Francisco Guerra Navarro (San Bartolomé de Tirajana, Gran Canaria, 11 de junio de 1909; Madrid, 3 de agosto de 1961) conocido como Pancho Guerra, fue un escritor y periodista español. Del contacto con las cosas y gentes del pueblo surge su conocimiento del alma del isleño, que se refleja obras como sus entremeses, los cuentos famosos de Pepe Monagas y Memorias de Pepe Monagas.
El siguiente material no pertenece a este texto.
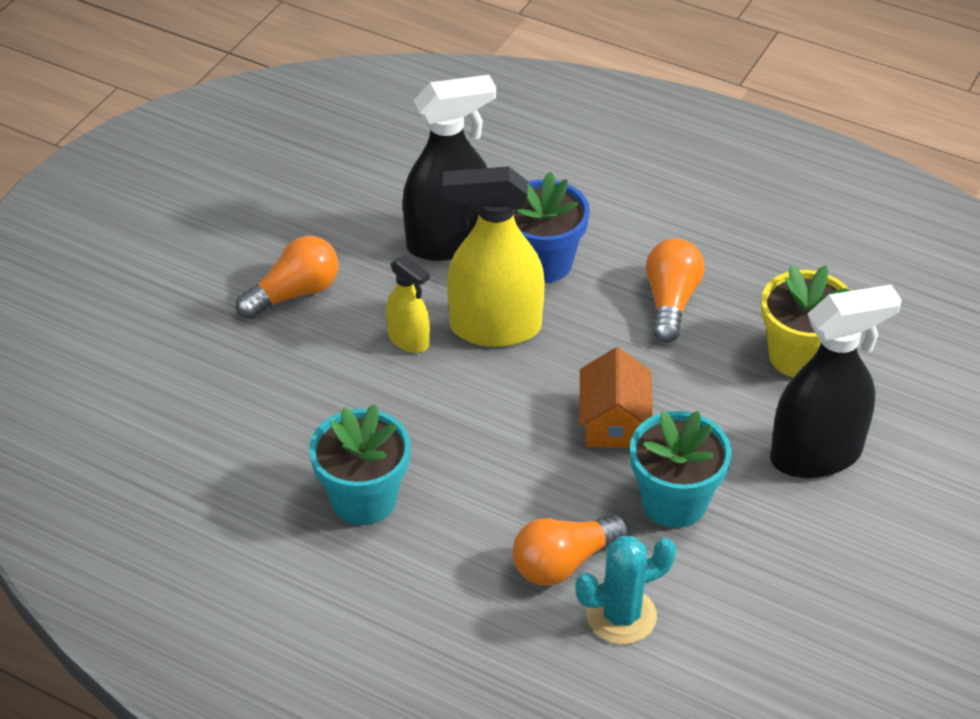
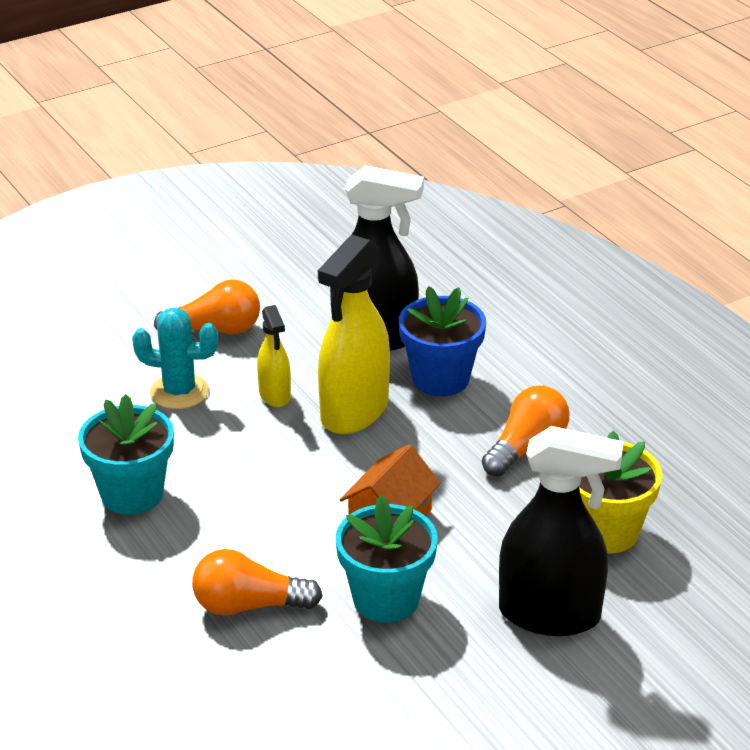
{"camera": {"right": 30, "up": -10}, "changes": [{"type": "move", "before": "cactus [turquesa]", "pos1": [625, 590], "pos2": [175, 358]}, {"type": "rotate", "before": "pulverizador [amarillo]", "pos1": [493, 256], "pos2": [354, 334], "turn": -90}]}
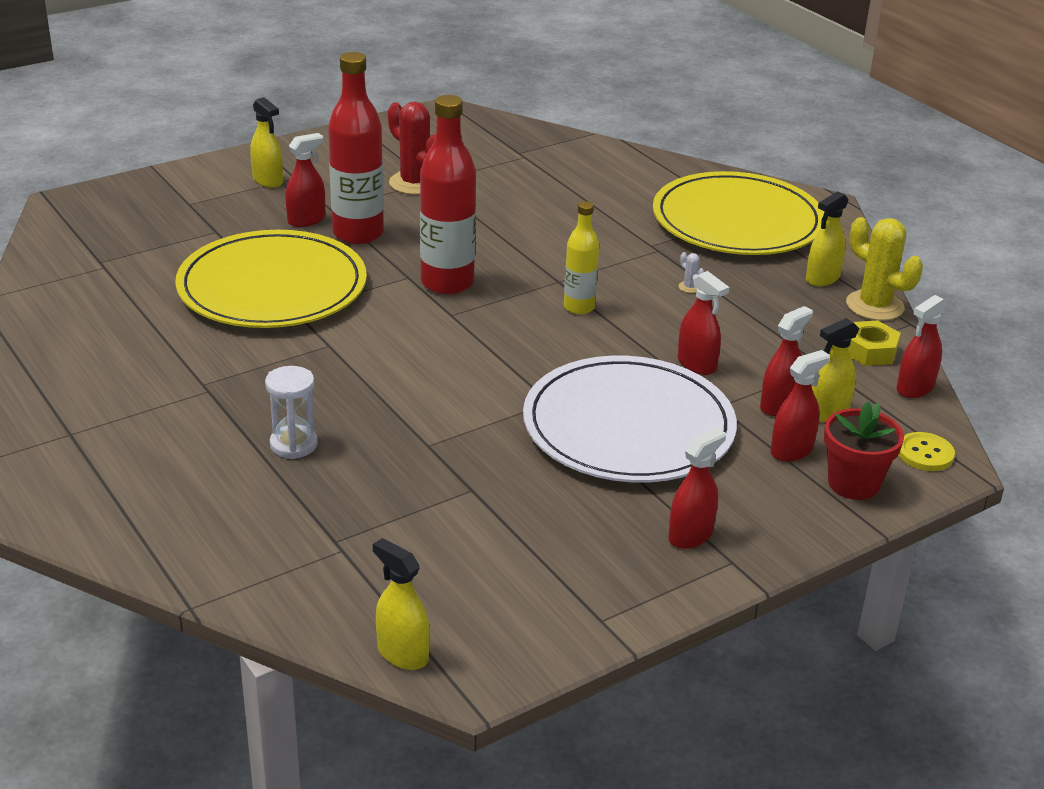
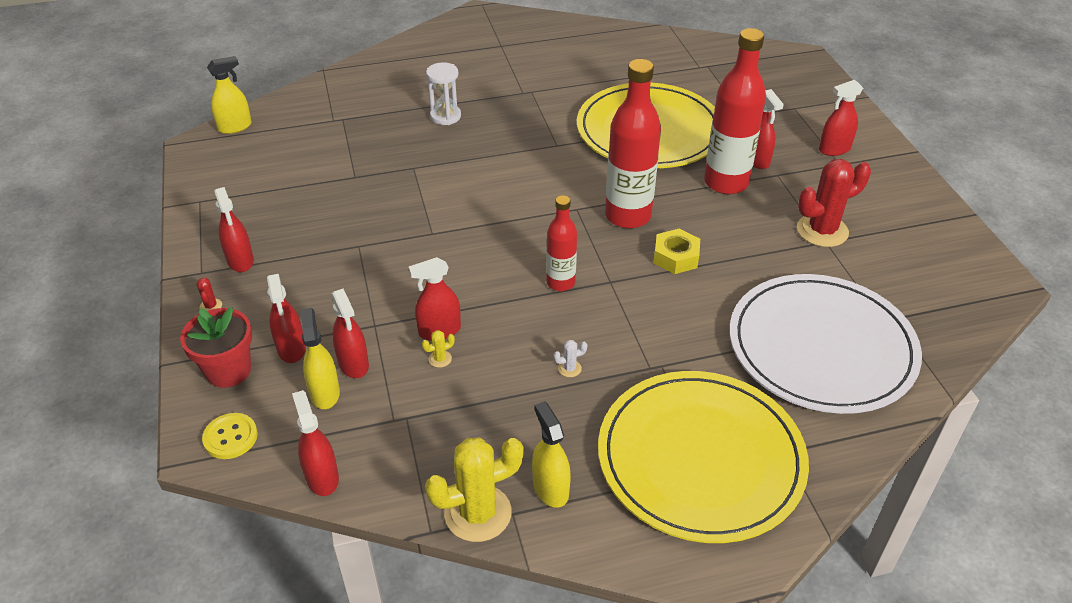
{"camera": {"right": 110, "up": 10}, "changes": [{"type": "insert", "after": "cactus [rojo]", "pos2": [209, 294]}, {"type": "insert", "after": "cactus [amarillo]", "pos2": [438, 349]}, {"type": "move", "before": "plato [blanco]", "pos1": [630, 419], "pos2": [826, 344]}, {"type": "move", "before": "tuerca [amarillo]", "pos1": [874, 343], "pos2": [677, 251]}, {"type": "recolor", "before": "pulverizador [amarillo]", "after": "pulverizador [rojo]", "pos1": [266, 142], "pos2": [841, 118]}, {"type": "recolor", "before": "botella [amarillo]", "after": "botella [rojo]", "pos1": [581, 257], "pos2": [561, 243]}]}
En sus escritos refleja el habla canaria, utilizada por las gentes de la época que reflejan, de ahí que en este artículo se reflejen tal y como fueron redactados, sin que se trate de errores ortográficos o gramaticales.

Citas[editar]

Memorias de Pepe Monagas [1][editar]

  • «Esta [carta] es para desirle, y dejamos el caroso por el grano, que su emperrado antojo para que escribiera sobre pasos y andansas de mi vida, cayó con suertilla, pues si yo no me hubiera visto abacorado por estos dolores de presa, que tan a mano metida me han redusio, usté se hubiera quedado sin los escritos, y al cabo, también la “posteridad” esa de que usté hablaba en sus cartas pidiéndomelos como un descosido; […]»
    • Carta que, a modo de prólogo, le escribe el personaje Pepe Monagas al autor, Pancho Guerra.
  • «Estos pasos y andanzas que para principiar voy a contarle, remontándome en el tiempo – “cangregiando”, hubiera dicho maestro Pepe Quintana -, y que abren boca, conforme también me pidió usted al embullarme para que escribiera mis memorias, acaecieron pues, bastante antes de que de que a mí me botaran en este puñetero mundo.»
    • Página 15.
  • «El “cho Regorio”, al que conocieron más y mejor por el dichete de “Sanana”, nació, vivió y tumbó para las Plataneras, fijo en aquello de “ni subo, ni bajo ni aquí me quedo”. No una bordada, ni tan siquiera un repiquete alteró sus setenta años bien metidos.»
    • Página 16, hablando el personaje de su abuelo materno.
  • «Contaban - la cosa tiene visos de chascarrillo, pero la borda de realce - que cuando el abuelo le dijo a "la Cordera" [su abuela): "Que estu, que digo, Candelaria, que yo..., que vía pensao asín como de casalos, o eso, yo y tú", ella, sin reparar en lo "o eso" - que seguro que hubiera brincado a tiquismiquis entre gente de la Ciudad, inclusive de fuera del Gabinete - hincó la barbilla en la caja del pecho, dio un pugidito que quería decir "bueno", se disblusó sobre un arcón de tea hasta dejarlo ráido de lienzos y camisones y cogió el camino de la iglesia sin más palabras de acá ni de allá. Y cuando no poder ya ni arrastrarla, el soltó la chola a los pies del catre y la llamó y le dijo: "Que estu, que digu, Candelaria, pues que estu que me voy a morir: Aquí te queas: Mira lo qui hases", ella le respondió, al pie de otro pugidito:"Ta bien, Regorio, que arresinu con la voluntá del Seño; pero siempre te he seguío, que tú bien lo sabes, y ahora también te caigo atrás".»
    • Páginas 16 - 17.
  • «Se pegó a bailar formal, como pasa siempre, hasta que la diversión remonta los lomos de la baladera. De mandador – emperróse en ello y no hubo quien lo desistiera – se plantó mi suegro. El hombre no estaba ya para encargos de compromiso, como son estos de patronear un baile en casa chica y con mucho galión apetitoso. Encima, él había calado a modo de fonil, desde por la mañana y mixturando, con lo cual no lo respetaban ni los más pendejos.»
    • Página 426, describiendo el baile de su boda.

Referencias[editar]

  1. Guerra, Pancho. Memorias de Pepe Monagas. Editorial Artes gráficas Ibarra, S.A., 1958.